Christian friends, count the cost as you follow Christ. Many will not want to go with you.

When that happens, draw near to the One who was despised and rejected Himself as He went alone to Calvary to redeem you for His own.

The horizontal disappointment of rejection can yield to a vertical fellowship in His sufferings.

Better to be alone with Christ than with 10,000 family and friends who want Him not.

"He who loves father or mother more than Me is not worthy of Me; and he who loves son or daughter more than Me is not worthy of Me.
And he who does not take his cross and follow after Me is not worthy of Me.
He who has found his life will lose it, and he who has lost his life for My sake will find it."
(Matthew 10:37-39)

"In all this, they are surprised that you do not run with them into the same excesses of dissipation, and they malign you;
but they will give account to Him who is ready to judge the living and the dead."
(1 Peter 4:4-5)

It’s all part of the way of the cross.

Don’t shrink back.

Embrace it for the sake of Christ.

~Pastor Don

27/05/2026

My suffering Christian friend, persevering through discouragement that seems to have no end in sight:

Circumstances may cloud your sense, but take heart in the truth which governs the ultimate outcome.

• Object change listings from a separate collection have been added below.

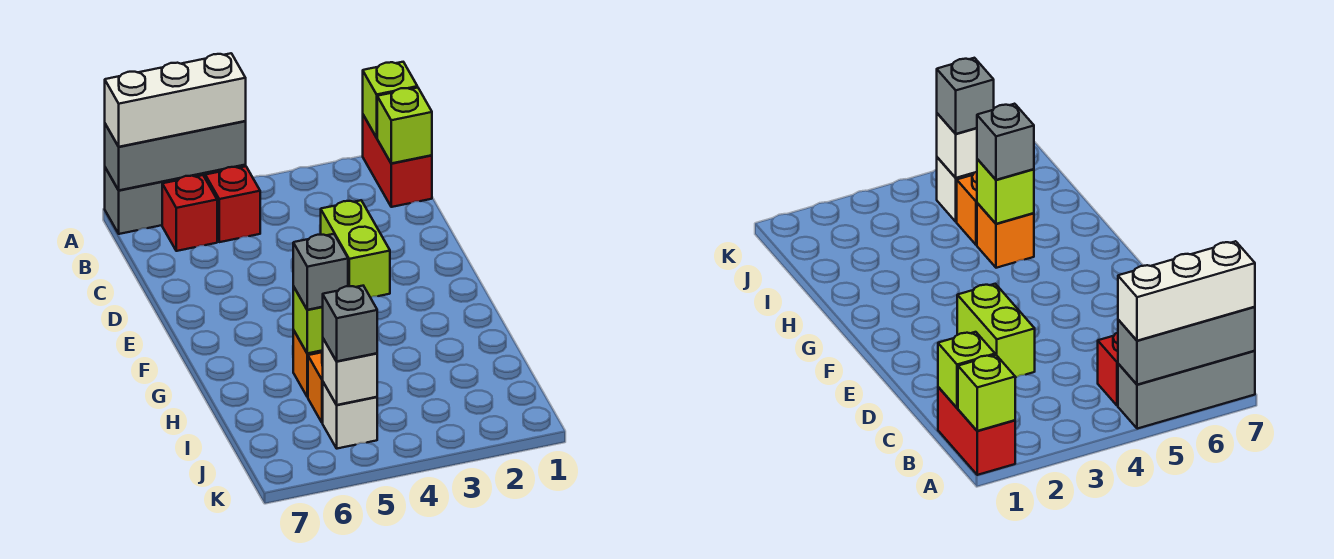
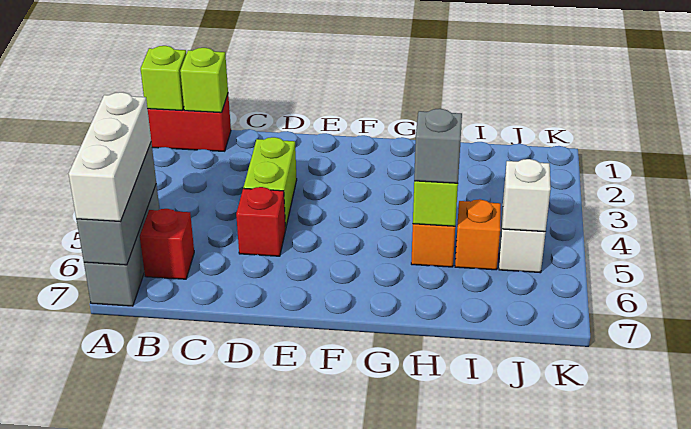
red brick B5 level 1 -> red brick D5 level 1
lime brick D3:E3 level 1 -> lime brick D3:D4 level 1
grey brick J5 level 3 -> none

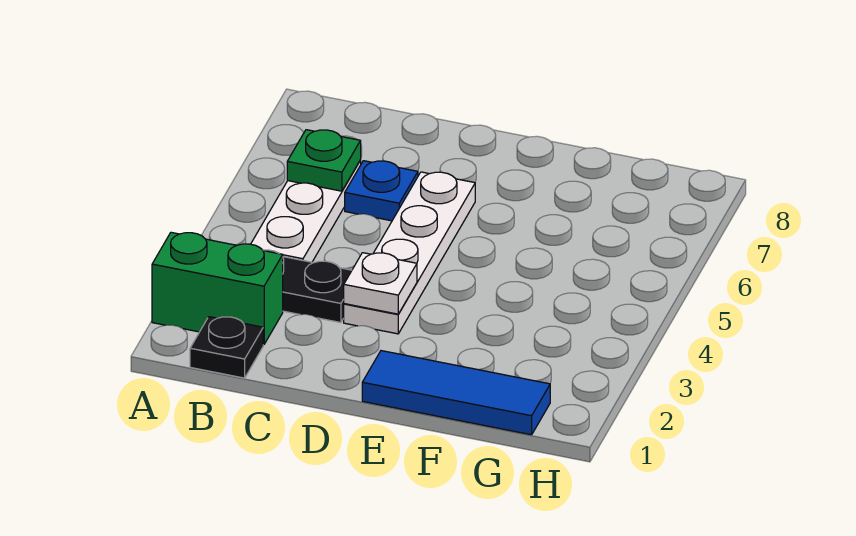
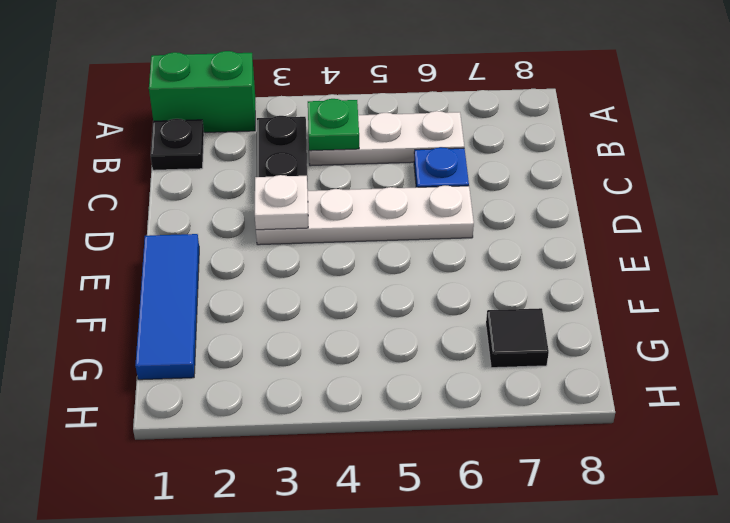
green brick A2:B2 level 1 -> green brick A1:A2 level 1
green plate B6 level 2 -> green plate B4 level 2
none -> black tile G7 level 1

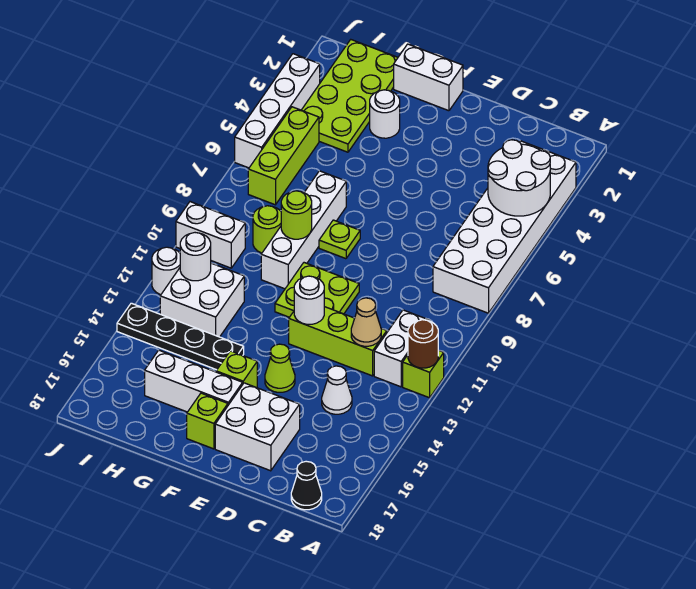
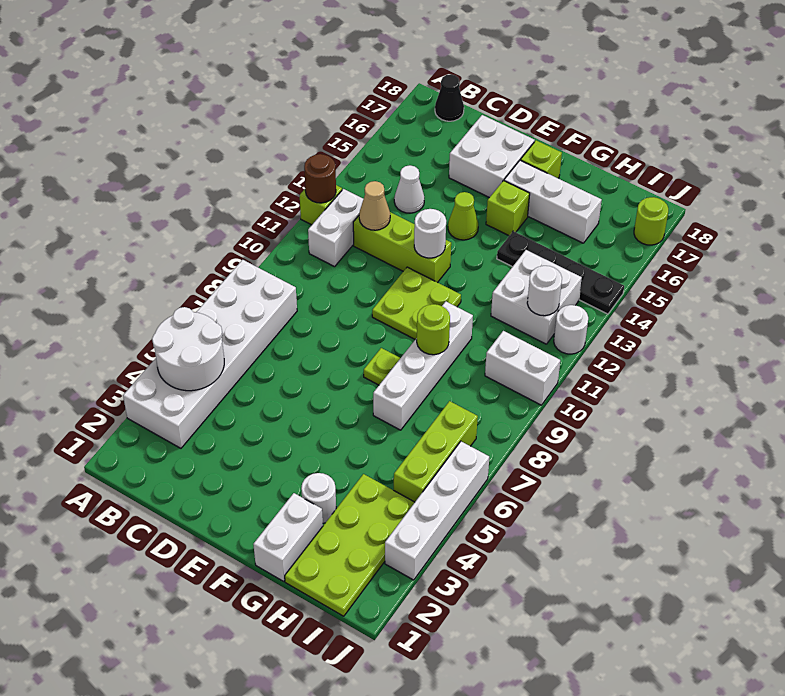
white brick F1:G1 level 1 -> white brick G1:G2 level 1
lime round brick H9 level 1 -> lime round brick J17 level 1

Your gracious Lord has not abandoned you, will not abandon you, and could never abandon you. One day you will see His faithfulness on display, and it will be well worth the wait.

He who truly believes in Christ will never be disappointed when all is said and done. The atoning cross establishes His faithful love beyond all doubt and dispute. His promise is sure. Your faith is not in vain.

Until then, time, in the hands of your loving Father, will be your friend.

It could be no other way for those in Christ.

“Now may our Lord Jesus Christ Himself and God our Father, who has loved us and given us eternal comfort and good hope by grace, comfort and strengthen your hearts in every good work and word” (2 Thessalonians 2:16-17).

~Pastor Don

25/05/2026

Dear Christian friends, the world certainly is disorderly and uncertain from our perspective these days.

Just remember that it is not so with our God.

He orders all things and directs all creatures and events to accomplish His preordained purposes.

He cannot fail. He will prevail.

Have faith in Christ.

The One who stilled the seas still rules the waves. He will do good in the end.

At the end of the day, we either believe this and live by it or we don’t:

“And we know that God causes all things to work together for good to those who love God, to those who are called according to His purpose” (Romans 8:28).

“You are from God, little children, and have overcome them; because greater is He who is in you than he who is in the world” (1 John 4:4).

~Pastor Don

22/05/2026

For those Christians with a heavy sigh tonight:

One of the keys to life and ministry, in my judgment, is to take the long view of the Lord’s work.

It’s inevitable that a few bugs will hit the windshield of our lives.

Time and gravity take their toll on the outer man while adversity, temptation, and sorrow weigh on the inner man.

It's so easy to sink under the load, isn't it?

But it need not be so.

Did not Christ make an atoning sacrifice in love for your soul? Is it not in Him that we live and move and have our being?

There's so much more to the grind than what you see in the moment.

Our heavenly Father is using even the sighs to conform us to the image of Christ and prepare us for a weight of glory far beyond all comparison.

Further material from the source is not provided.